Nach Mindestlohnerhöhung: SPD-Chefin Esken plädiert nun für höhere Tariflöhne

© AP Photo / Jens MeyerSPD-Parteichefin Saskia Esken (Archivbild)
SPD-Parteichefin Saskia Esken (Archivbild) - SNA, 1920, 01.10.2022
Anlässlich der Mindestlohnerhöhung fordert die SPD-Parteivorsitzende Saskia Esken deutliche Erhöhungen der Tariflöhne im Kampf gegen die Inflation und die Energiepreiskrise.

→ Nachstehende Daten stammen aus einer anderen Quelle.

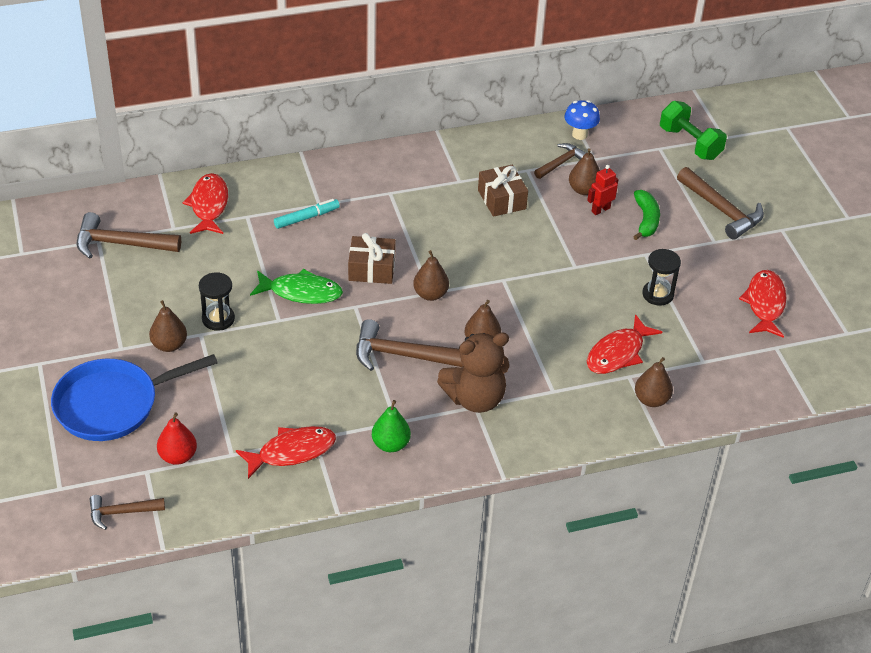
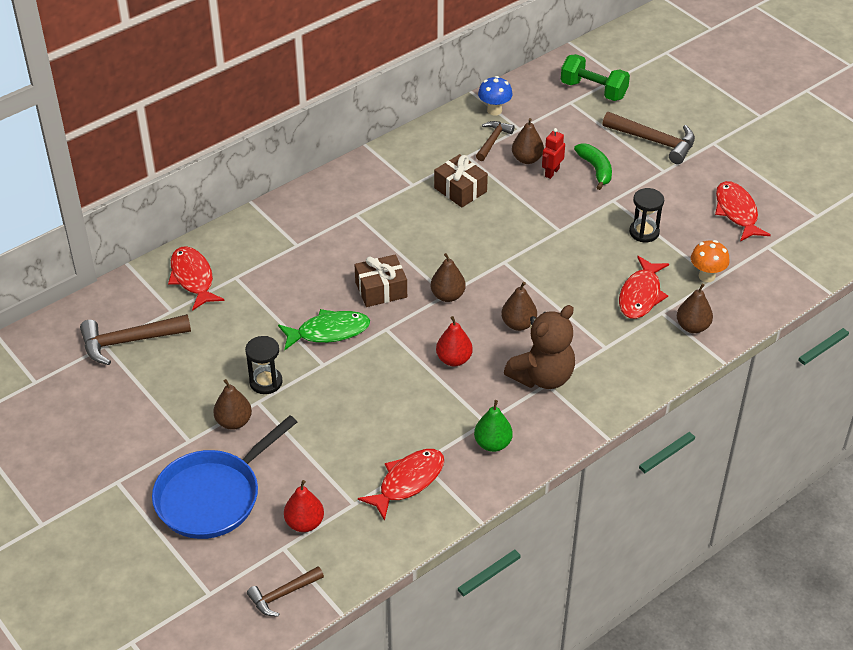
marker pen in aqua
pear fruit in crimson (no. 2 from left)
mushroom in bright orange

„Der Mindestlohn ist immer auch ein Impuls für höhere Tariflöhne – das ist derzeit besonders wichtig“, sagte Esken. Die Gewerkschaften, die jetzt in Tarifauseinandersetzungen gehen, sollten „deutlich machen, dass Abschlüsse die Teuerungsrate abbilden müssen“. Eine weitere deutliche Anhebung erwarte sie „auch beim Mindestlohn, wenn die zuständige Kommission ihn für nächstes Jahr festlegt“.
Arbeitgeber sehen Eskens Vorstoß jedoch kritisch. Die Bundesvereinigung der Deutschen Arbeitgeberverbände (BDA) unterstellt der SPD-Chefin „nicht nur ökonomische Unkenntnis, sondern auch mangelnden Respekt“ vor der Arbeit von Gewerkschaften und Arbeitgebern.
Auch Bundesarbeitsminister Hubertus Heil hatte zuvor versichert, dass ein weiter politischer Eingriff in die Mindestlohnentwicklung nicht vorgesehen sei.
Ab diesem Samstag steigt der gesetzliche Mindestlohn von 10,45 Euro brutto pro Arbeitsstunde auf zwölf Euro an. Profitieren sollen davon über sechs Millionen Beschäftigte. Die Grenze bei den Minijobs soll von derzeit 450 Euro auf 520 Euro angehoben werden.